Wherever the word "ACCESO" shows up in the data, report the line it sits in.
Provided material Start Marker
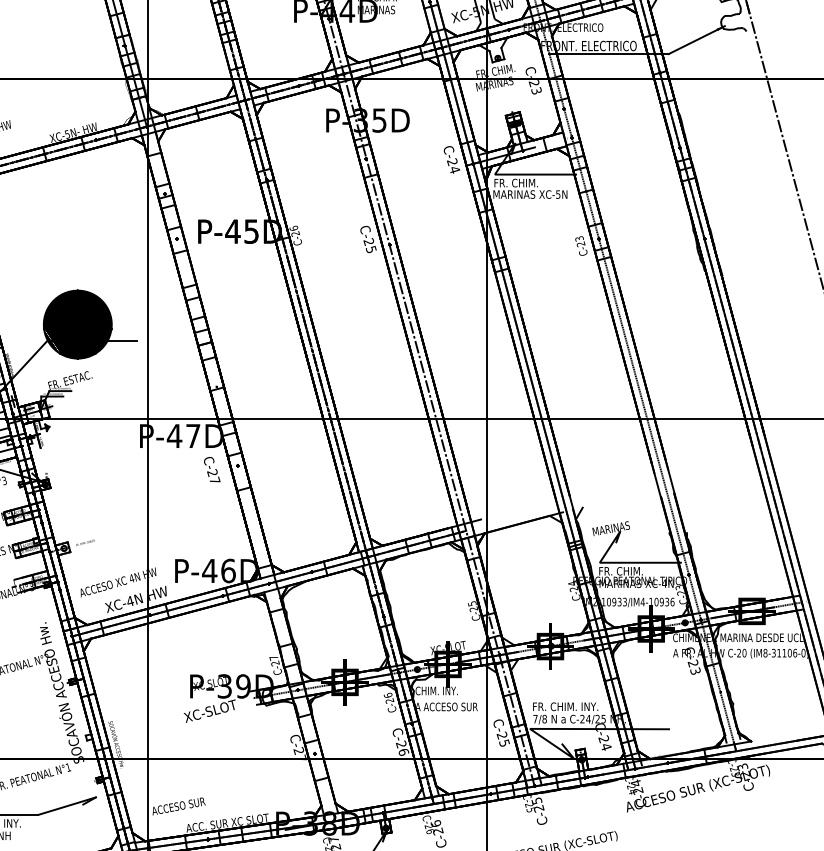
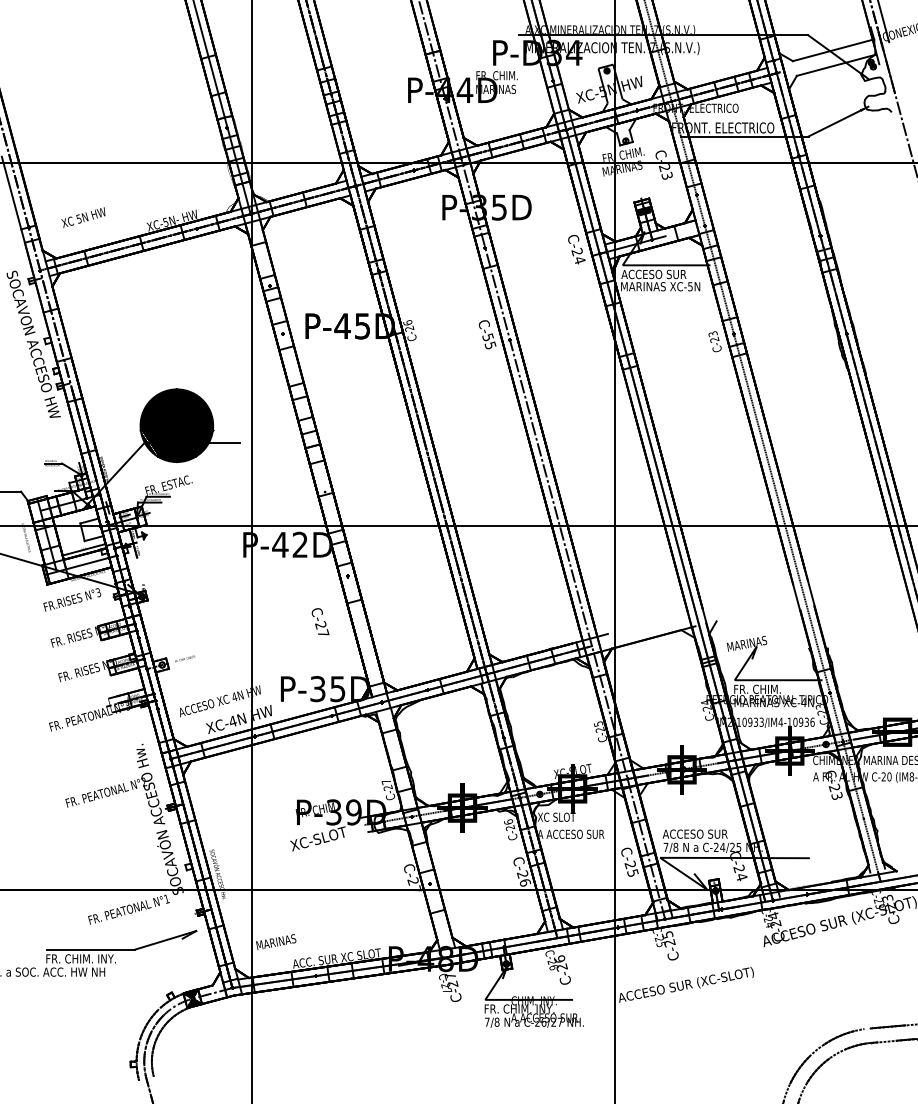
text: (523, 183) -> (653, 274), FR. CHIM. -> ACCESO SUR
text: (368, 242) -> (487, 337), C-25 -> C-55
text: (192, 435) -> (299, 544), P-47D -> P-42D
text: (212, 469) -> (320, 621), moved
text: (218, 571) -> (327, 689), P-46D -> P-35D
text: (207, 683) -> (315, 809), XC SLOT -> FR. CHIM.
text: (436, 690) -> (560, 816), CHIM. INY. -> XC SLOT
text: (564, 706) -> (697, 833), FR. CHIM. INY. -> ACCESO SUR
text: (178, 806) -> (284, 940), ACCESO SUR -> MARINAS
text: (310, 823) -> (425, 958), P-38D -> P-48D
Provided material End Marker
▶ [Solution]:
text: (523, 183) -> (653, 274), FR. CHIM. -> ACCESO SUR
text: (564, 706) -> (697, 833), FR. CHIM. INY. -> ACCESO SUR
text: (178, 806) -> (284, 940), ACCESO SUR -> MARINAS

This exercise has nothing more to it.